Au théâtre de Ménilmontant, Judith Bernard fait jouer par six acteurs un livre de l’économiste Frédéric Lordon. Autour d’un escabeau, leurs corps se débattent entre les impératifs du rendement et leurs puissances d’agir. Une réussite.

Le théâtre de Ménilmontant est bourré à craquer, la salle est réceptive, avide et à l’issue du spectacle, elle applaudit longuement – bien davantage que dans certaines salles autrement plus prestigieuses. Joué depuis la mi-janvier, «Bienvenue dans l’angle alpha», libre adaptation du travail de l’économiste et philosophe Frédéric Lordon, se taille un beau succès. Et apporte la preuve que, quand l’économie dévoile sa véritable

nature d’asservissement des corps, le théâtre, en tant que libre jeu des corps, est le lieu idéal pour en mettre à nu les rouages.

Un escabeau double trône au milieu de la scène. On y grimpe, on s’y agglutine, on s’y perche. On se glisse dessous, on le transporte, on le ferme, on l’ouvre: sobre et saisissante métaphore du monde du travail. Autour de ce point focal, six acteurs s’activent. L’un tient le discours du patron (mais pas toujours); les autres travaillent, discutent, théorisent, contestent, proclament, dansent. Et parfois, ils chuchotent un mot étrange: «conatus».

             "Mon conatus est tendu comme un chibre"

Le « conatus » - que l’on peut appeler aussi «puissance d’être», «appétit» ou même «désir» - est le concept central de la pensée de Spinoza. Dans l’un de ses livres, l’économiste Frédéric Lordon en a fait l’instrument permettant d’expliciter le fonctionnement psychique du néolibéralisme.

«Le conatus est un principe de mobilisation des corps, scande un personnage. C’est l’énergie du désir, qui jette le corps à la poursuite de son objet.» Le conatus est le carburant du capitalisme, société de pulsions et de projections. «Quand un entrepreneur forme le projet d’une entreprise, c’est son conatus qui le meut. Mais lui a besoin pour assouvir son désir d’asservir d’autres conatus.»

Le manager harangue ses salariés : «Mon conatus est beau, il est fort il est libre. Il est gonflé de sève et tendu comme un chibre.» Il motive ses troupes, les entraîne dans son désir. Il «manage» et l’escabeau est comme un point d’exclamation à la fin d’un commandement, comme un clou enfoncé à coups d’ordres répétés. Il faut rester à sa place pour exécuter sa tâche, mais comment obtempérer?

Au deux-tiers du spectacle, en quelques gestes, le déploiement des corps orchestré par la metteuse en scène Judith Bernard dessine un centre d’appel. «Céline Martin à votre écoute, comment puis-je vous être utile? Oui? Avez-vous pensé à allumer votre ordinateur?... Oui, parfait, recommencez...» Le «call center» exige une discipline de fer. Il faut tenir le rythme, mais aussi tenir ses troupes.

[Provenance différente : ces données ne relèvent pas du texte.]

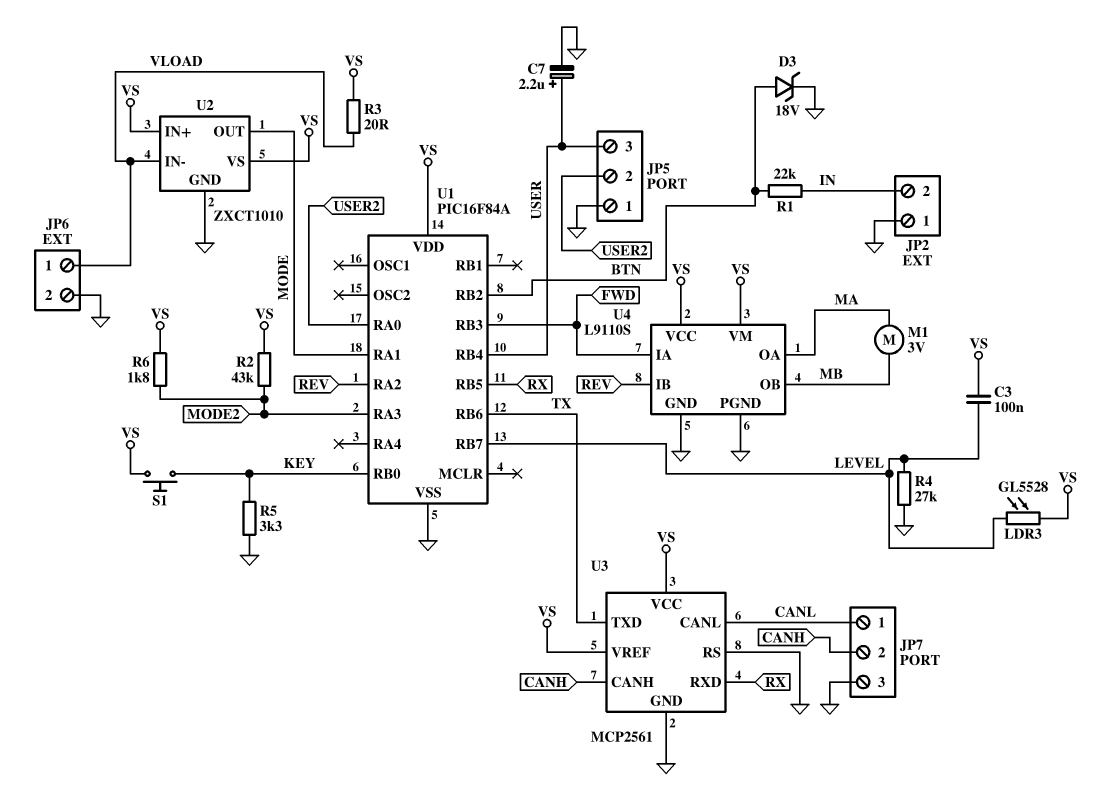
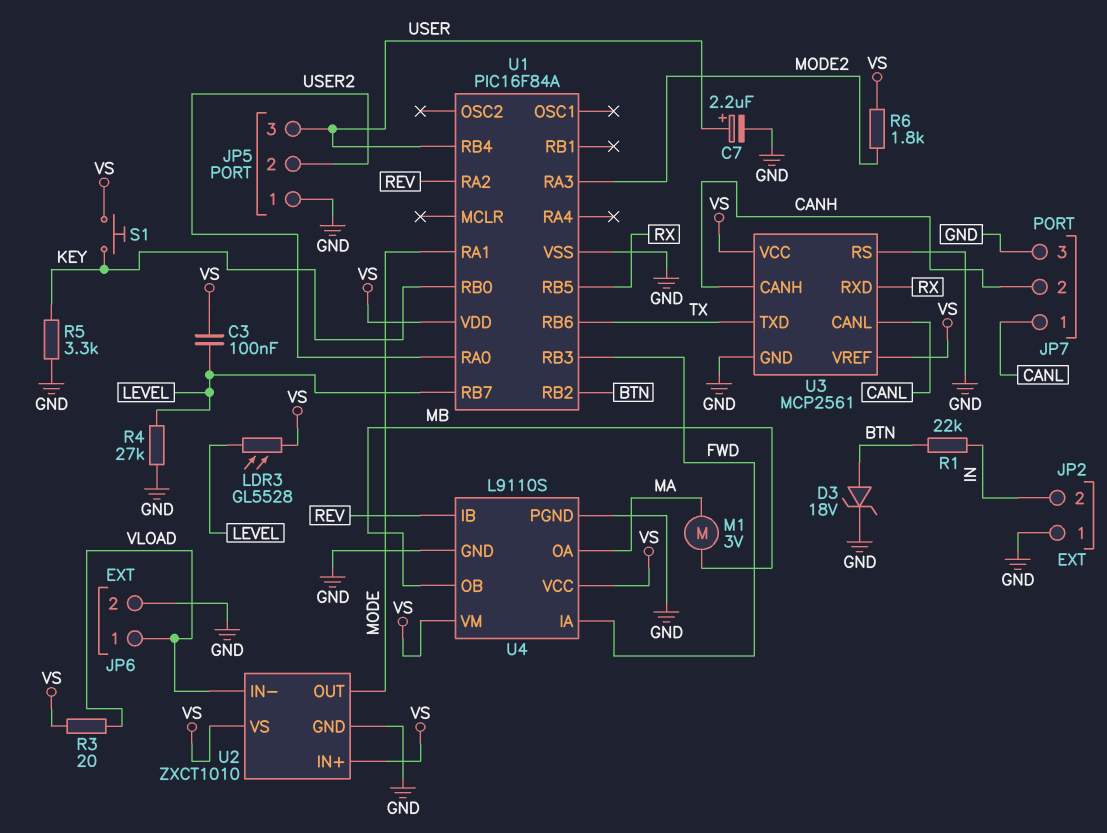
R2: 43k (MODE2, VS) -> none

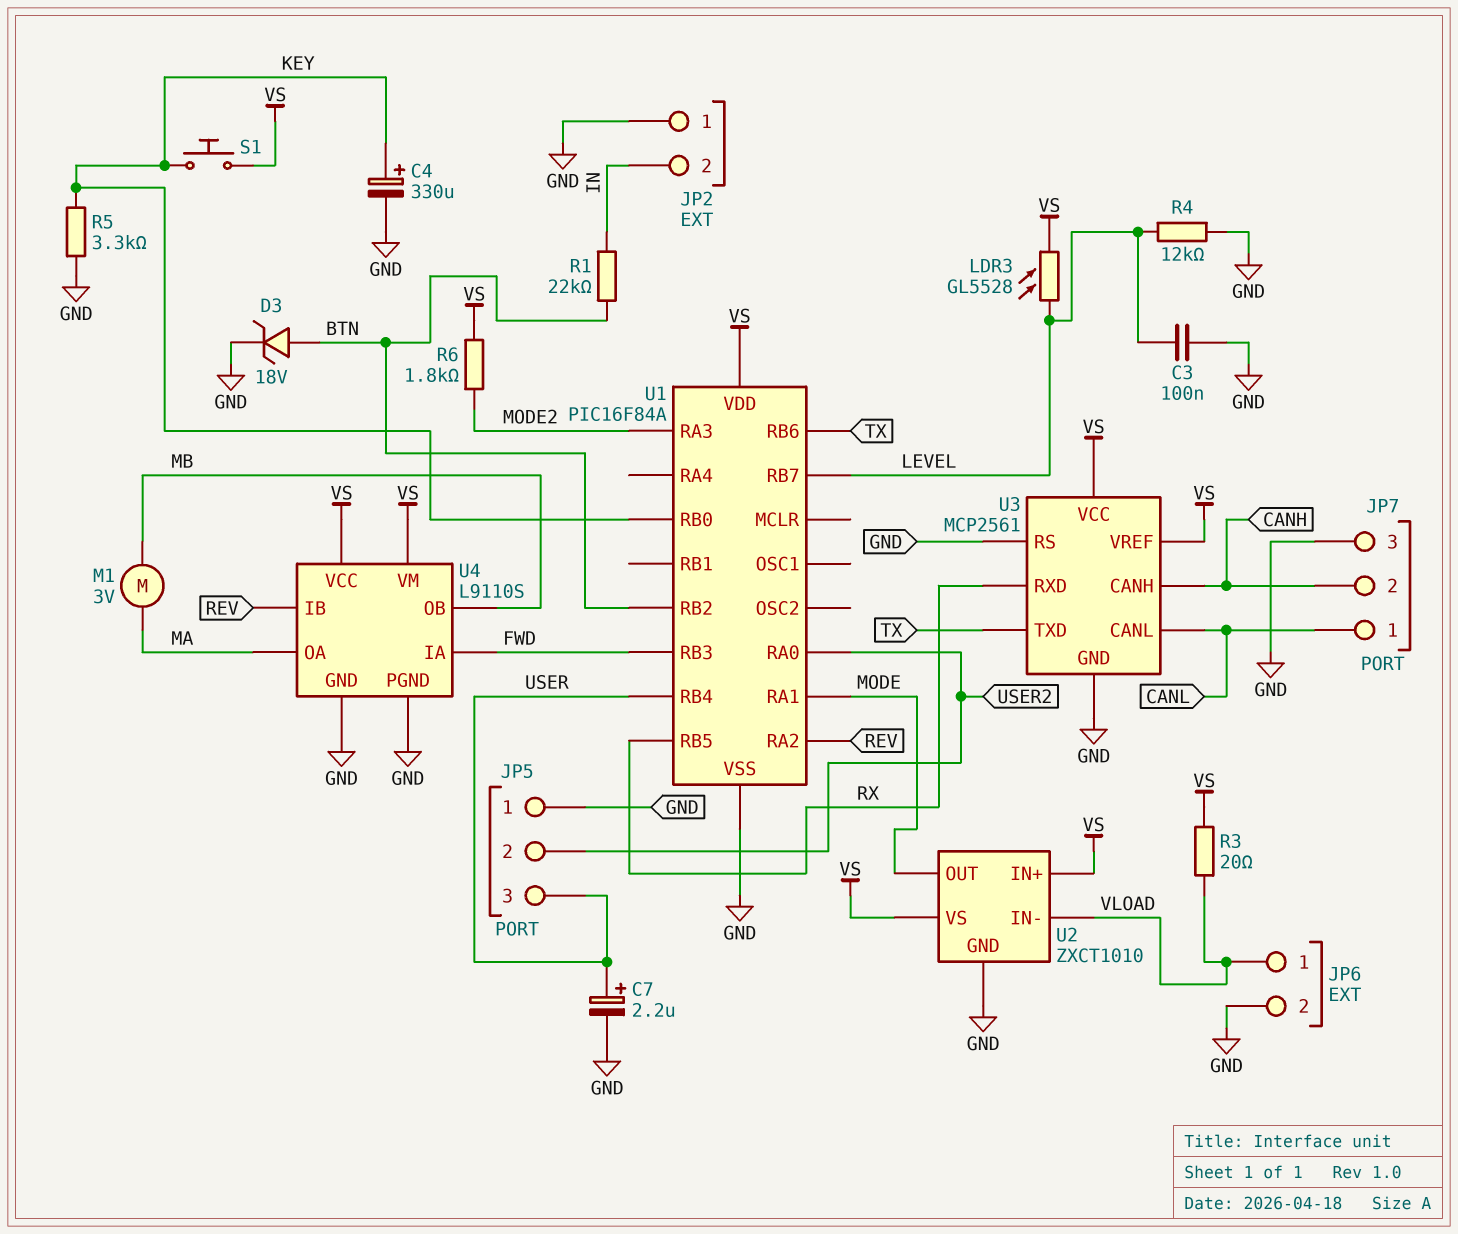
C3: 100nF (LEVEL, VS) -> 100nF (GND, LEVEL)
C4: none -> 330uF (plus KEY, minus GND)
R4: 27k (GND, LEVEL) -> 12k (GND, LEVEL)

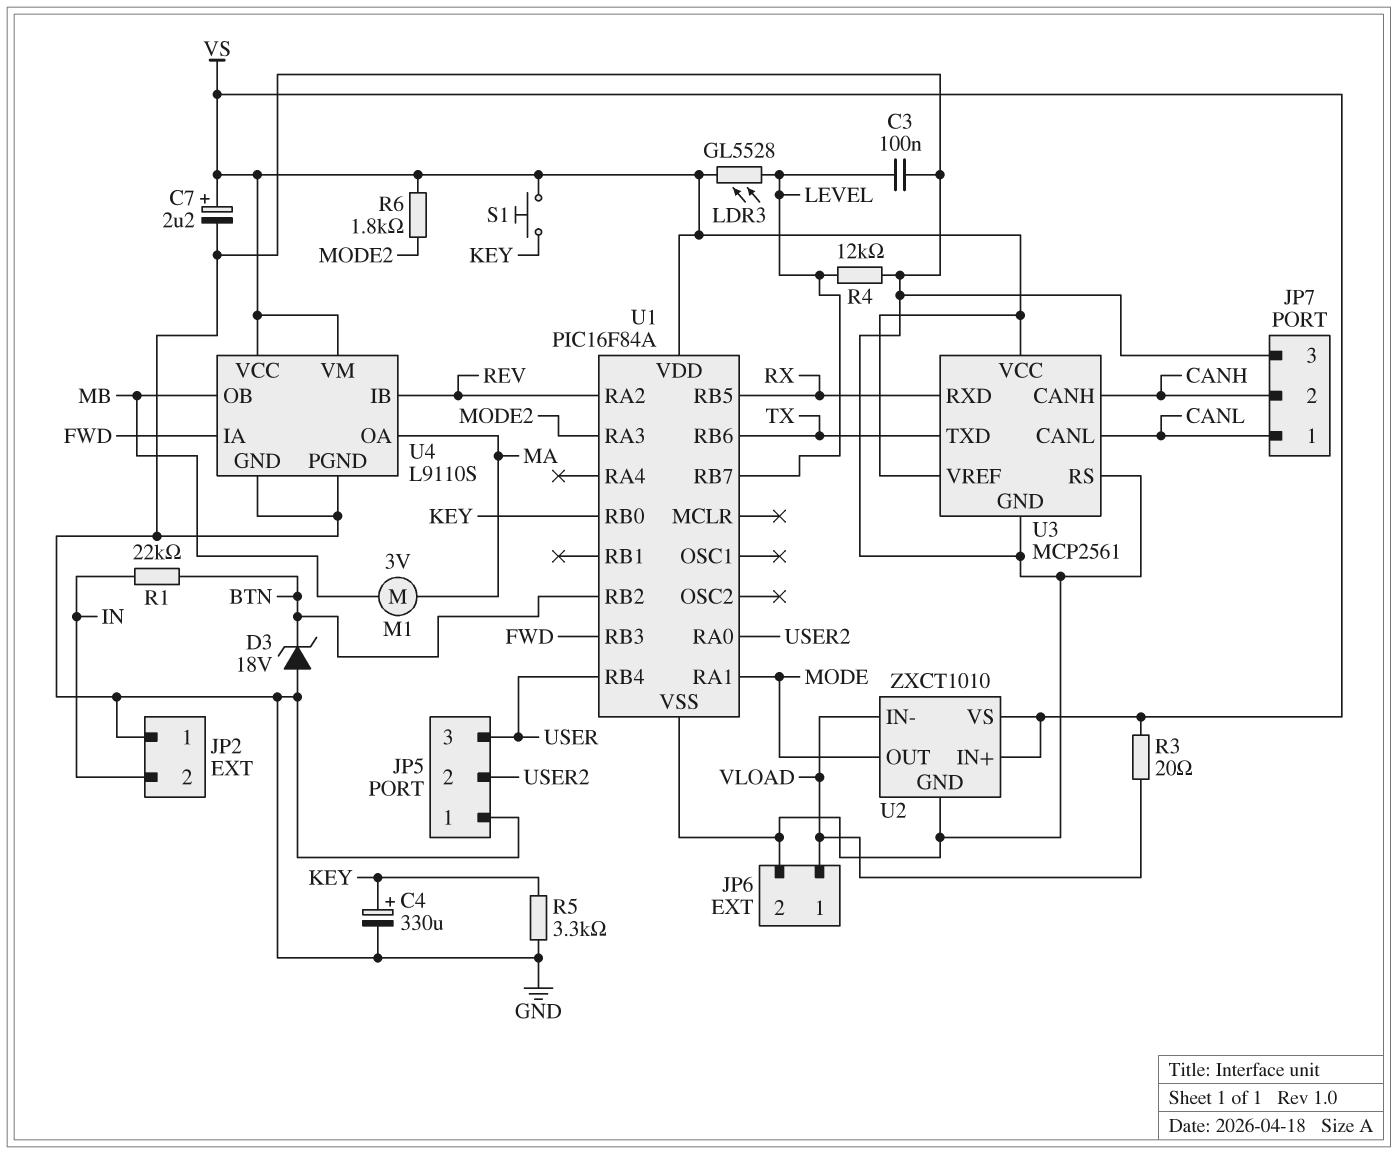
C7: 2.2uF (plus USER, minus GND) -> 2.2uF (plus VS, minus GND)
D3: zener 18V (A BTN, K GND) -> zener 18V (A GND, K BTN)

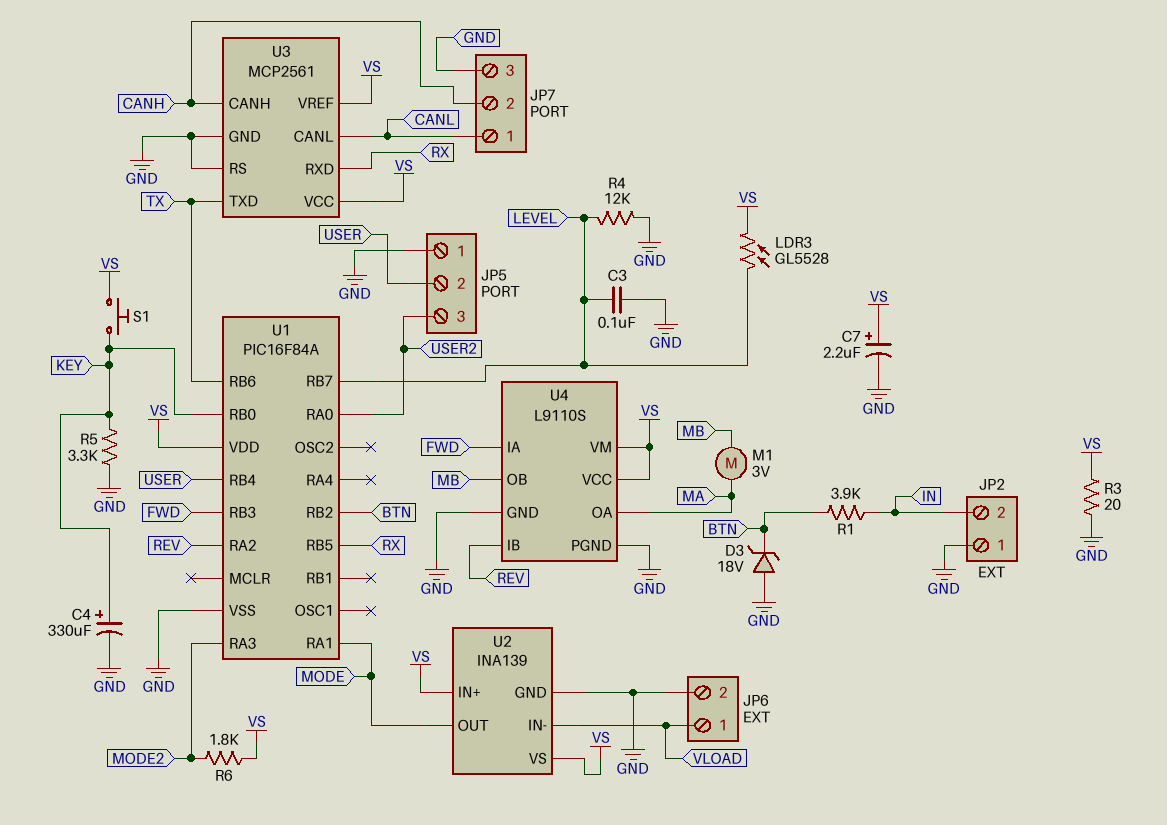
JP5 pin 2: USER2 -> USER
JP5 pin 3: USER -> USER2
R1: 22k (BTN, IN) -> 3.9k (BTN, IN)
R3: 20 (VLOAD, VS) -> 20 (GND, VS)
U2: ZXCT1010 -> INA139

« Plus sincère, le sourire, dans la voix dans la voix, ordonne le manager. Faut pas faire semblant on ne veut pas des machines, on veut des personnes, des personnes tout entières, impliquez-vous putain, avec le sourire dans la voix, dans la tête, dans le coeur, DANS LE COEUR BORDEL!» Il est sec comme une trique, droit comme un escabeau - tous les patrons se raidissent lorsqu’ils vous donnent un ordre absurde.

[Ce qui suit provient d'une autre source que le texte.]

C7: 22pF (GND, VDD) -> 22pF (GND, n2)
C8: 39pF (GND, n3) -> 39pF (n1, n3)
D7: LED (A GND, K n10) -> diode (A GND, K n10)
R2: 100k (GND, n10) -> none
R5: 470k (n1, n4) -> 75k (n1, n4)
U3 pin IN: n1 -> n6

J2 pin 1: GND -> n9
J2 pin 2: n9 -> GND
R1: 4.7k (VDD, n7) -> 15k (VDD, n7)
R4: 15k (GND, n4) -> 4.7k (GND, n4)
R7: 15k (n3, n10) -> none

                  "Assez de vos jérémiades anticapitalistes"

La théorie est un défi pour le théâtre : elle menace d’alourdir les dialogues, de vider la scène de toute vie. Mais elle peut aussi décupler la puissance de l’acteur et enflammer la salle. Pour cela, il faut que des corps s’en emparent et la fassent vivre. C’est ce que réussit Judith Bernard. Les phrases conceptuelles rebondissent entre les personnages, les personnages circulent sur la scène, la scène se remplit de mots vibrants qui finissent par former un paysage sensible. Le «conatus» déploie alors sa force électrique, exhibe ses utilisations contradictoires. Il ne s’agit pas ici de se lamenter sur l’absorption de la vie humaine par l’impératif du rendement économique («assez de vos jérémiades anticapitalistes», lâche un personnage), mais de montrer qu’il y a, au cœur même de cet impératif, une énergie formidable, que l’on pourrait utiliser autrement.

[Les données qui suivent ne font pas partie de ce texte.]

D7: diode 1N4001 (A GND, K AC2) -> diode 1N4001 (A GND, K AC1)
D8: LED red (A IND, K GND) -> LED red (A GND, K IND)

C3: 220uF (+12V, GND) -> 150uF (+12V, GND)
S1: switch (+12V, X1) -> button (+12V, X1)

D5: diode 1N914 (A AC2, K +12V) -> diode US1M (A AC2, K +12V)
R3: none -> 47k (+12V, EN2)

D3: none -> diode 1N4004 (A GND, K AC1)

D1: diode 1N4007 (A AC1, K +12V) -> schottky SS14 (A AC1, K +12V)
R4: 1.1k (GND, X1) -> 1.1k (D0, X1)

« Tu danses ? », demande vers la fin un personnage. Depuis le début, la danseuse dessinait en contrepoint des figures abstraites; maintenant, elle s’approche alors de l’escabeau, qui change de signification et devient un totem inspirant. C’est l’inversion du désir-maître: parce que ses sujets décident le regarder autrement, la pulsion qui asservit sa transforme en puissance libératrice. Et cette métamorphose-là est profondément théâtrale.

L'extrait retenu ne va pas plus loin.